While Angela receives her acupuncture treatment backstage - approximately 12 needles placed strategically in the upper right quadrant of her back/shoulder - Dr. Oz answers audience questions on a variety of topics, ranging from cellulite to skin cancer to teeth whitening. With the show winding down, Oprah brings Angela out on stage and inquires about the status of her chronic shoulder pain. "Do you notice anything now?" she asks. "If you don't, then don't say so."
"I feel rejuvenated," Angela responds. "The pain that I had was a constant, radiating pain, and I don't feel it ... I don't feel it. I feel wonderful."
"I need to get 12 more after the show," Oprah tells the audience. She turns back to Angela and asks her if she was in pain earlier in the show. Angela reiterates that she was in constant pain and couldn't even sleep at night sometimes.
"Would you do it again?" asks Oprah. "Oh, definitely," says Angela. Daniel Hsu adds that she should probably have several treatments back to back and eventually, "She'll have no pain at all."
In a phone conversation with AT on March 2, Daniel said he hopes his appearance on the show will help advance acupuncture and traditional Chinese medicine, bringing it into the limelight as a viable adjunct to Western medicine.
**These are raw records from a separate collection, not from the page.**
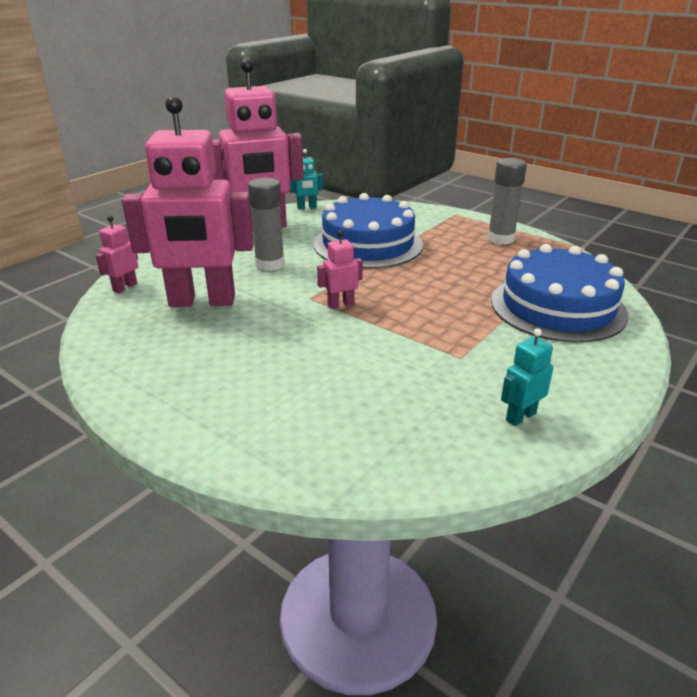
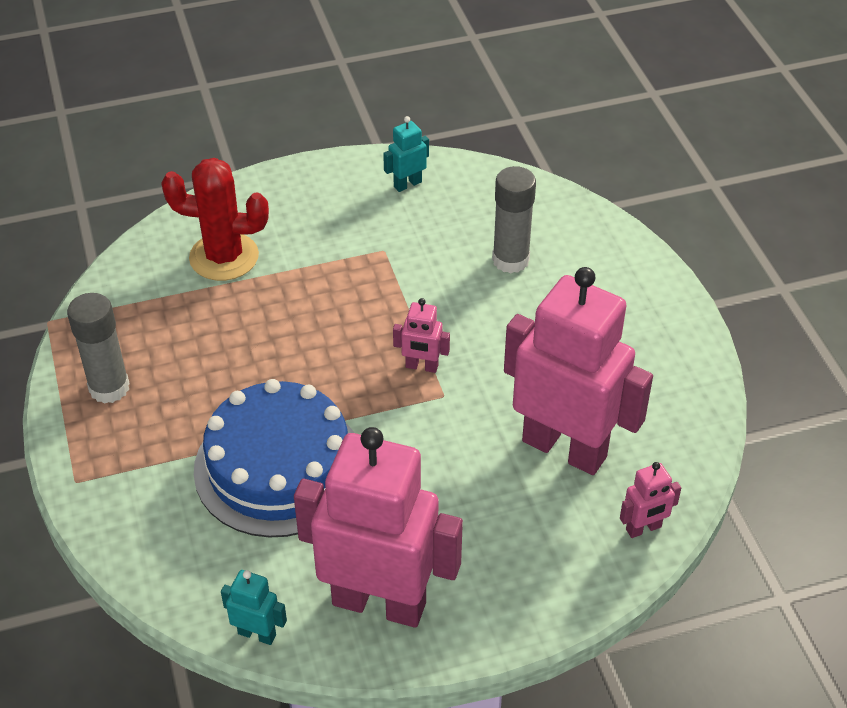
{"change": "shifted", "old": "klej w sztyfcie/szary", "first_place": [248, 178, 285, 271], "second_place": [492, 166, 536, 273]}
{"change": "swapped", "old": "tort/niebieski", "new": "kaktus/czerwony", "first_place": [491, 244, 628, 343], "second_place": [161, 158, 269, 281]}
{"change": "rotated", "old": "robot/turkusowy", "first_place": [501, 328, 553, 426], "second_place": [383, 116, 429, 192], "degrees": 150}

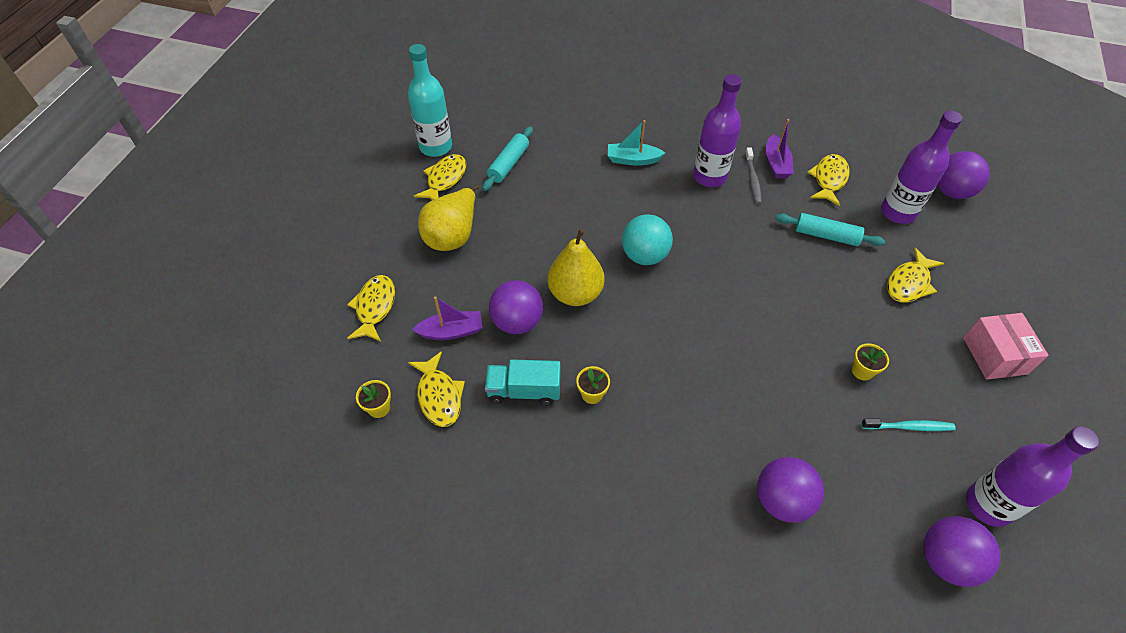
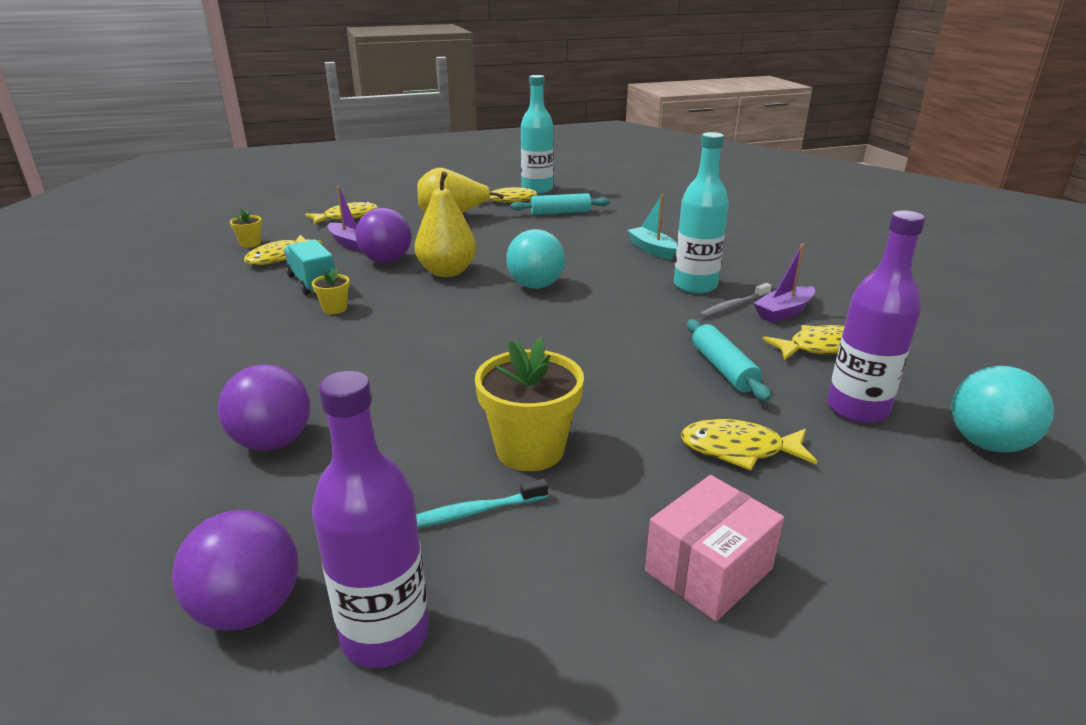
{"change": "repainted", "old": "butelka/fioletowy", "new": "butelka/turkusowy", "first_place": [693, 74, 742, 187], "second_place": [674, 132, 729, 294]}
{"change": "repainted", "old": "piłka/fioletowy", "new": "piłka/turkusowy", "first_place": [937, 151, 990, 199], "second_place": [951, 366, 1054, 452]}
{"change": "rotated", "old": "szczoteczka do zębów/turkusowy", "first_place": [861, 418, 956, 431], "second_place": [416, 479, 548, 528], "degrees": 105}
{"change": "scaled", "old": "doniczka/żółty", "first_place": [852, 343, 889, 381], "second_place": [475, 337, 584, 471], "factor": 2.08}

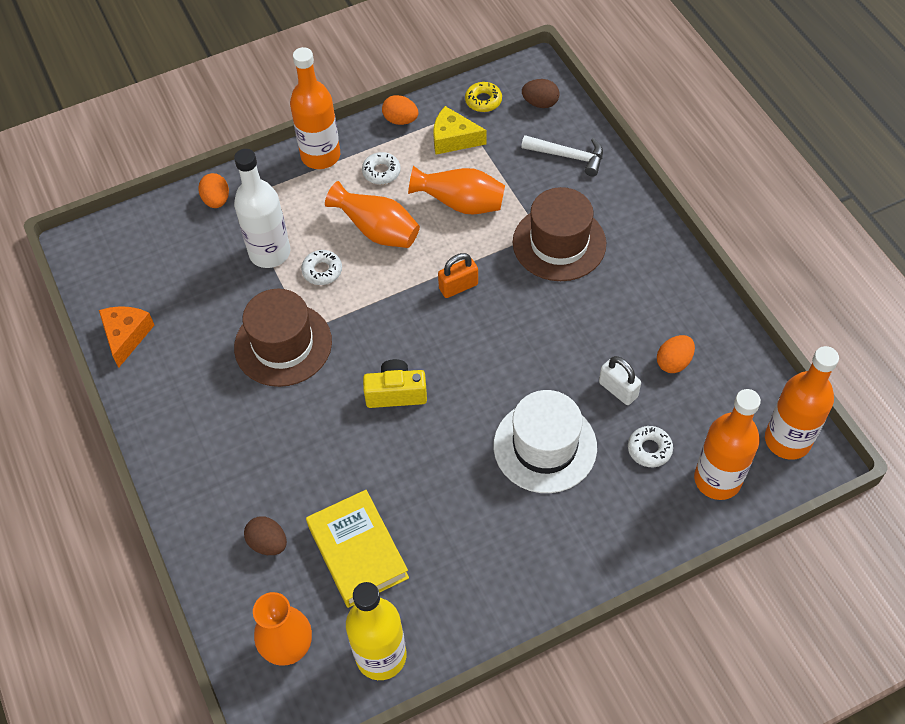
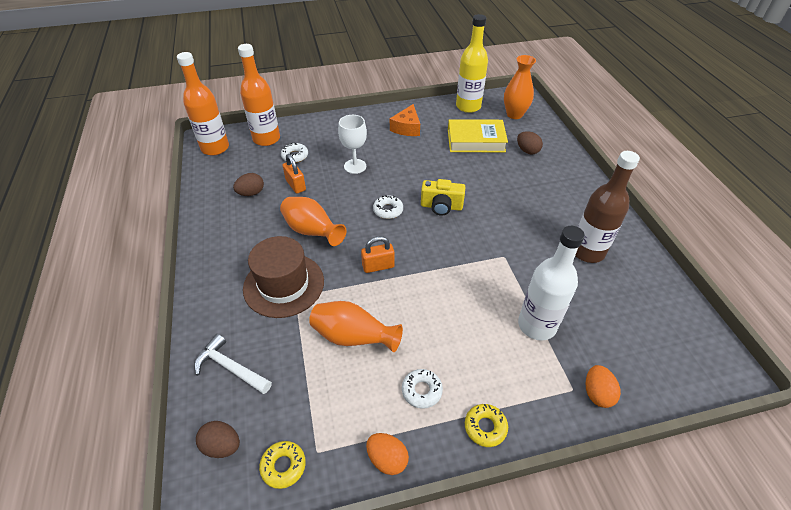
{"change": "gone", "old": "kapelusz/brązowy", "first_place": [234, 289, 332, 387]}
{"change": "gone", "old": "ser/żółty", "first_place": [433, 106, 487, 155]}
{"change": "new", "new": "butelka/brązowy", "second_place": [575, 151, 640, 263]}
{"change": "shifted", "old": "ser/pomarańczowy", "first_place": [99, 306, 155, 368], "second_place": [390, 104, 420, 136]}
{"change": "shifted", "old": "donut/biały", "first_place": [301, 250, 342, 285], "second_place": [373, 195, 403, 219]}
{"change": "shifted", "old": "wazon/pomarańczowy", "first_place": [325, 181, 420, 248], "second_place": [280, 197, 346, 246]}
{"change": "swapped", "old": "butelka/pomarańczowy", "new": "donut/żółty", "first_place": [290, 47, 340, 169], "second_place": [465, 404, 508, 447]}
{"change": "swapped", "old": "kapelusz/biały", "new": "kielich/biały", "first_place": [493, 390, 597, 493], "second_place": [338, 115, 367, 174]}
{"change": "repainted", "old": "kłódka/biały", "new": "kłódka/pomarańczowy", "first_place": [599, 356, 641, 405], "second_place": [283, 154, 306, 194]}
{"change": "repainted", "old": "jajko/pomarańczowy", "new": "jajko/brązowy", "first_place": [657, 335, 695, 373], "second_place": [233, 173, 264, 196]}
{"change": "rotated", "old": "książka/żółty", "first_place": [306, 490, 409, 608], "second_place": [448, 119, 508, 152], "degrees": -75}

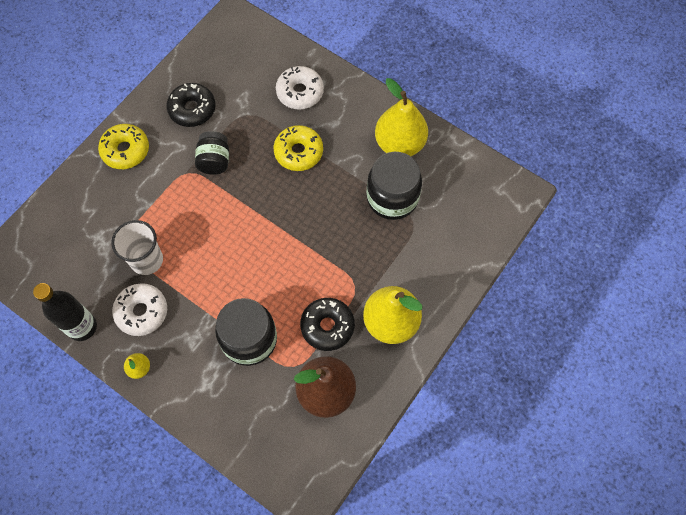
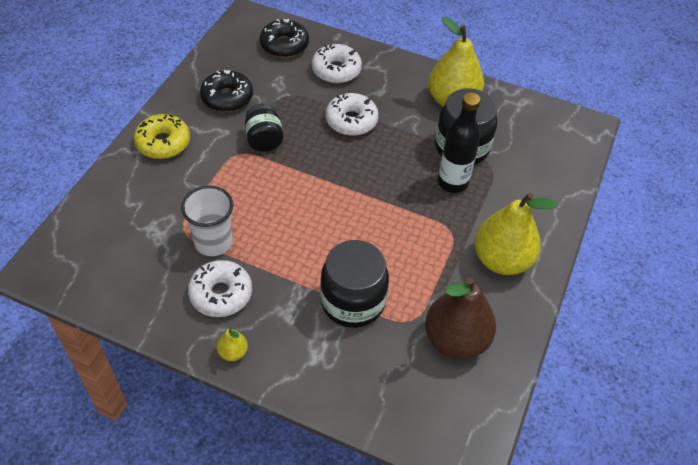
{"change": "shifted", "old": "butelka/czarny", "first_place": [33, 283, 97, 341], "second_place": [438, 93, 481, 193]}
{"change": "shifted", "old": "donut/czarny", "first_place": [300, 298, 355, 351], "second_place": [260, 19, 309, 58]}
{"change": "repainted", "old": "donut/żółty", "new": "donut/biały", "first_place": [274, 125, 323, 171], "second_place": [326, 93, 379, 136]}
Oprah's influence is truly global, even if you take her talk show out of the equation altogether. With a production company (Harpo Productions), a cable network (Oxygen), a magazine (O, the Oprah Magazine) that boasts 2.4 million subscribers, "Oprah's Book Club," a Web site that averages a staggering 68 million page views each month, and philanthropic interests too numerous to list, suffice it to say that if Oprah endorses (or disavows) something or someone, a decent percentage of the public will follow.
Will this trend hold true, now that acupuncture and Oriental medicine have taken center stage? Only time will tell.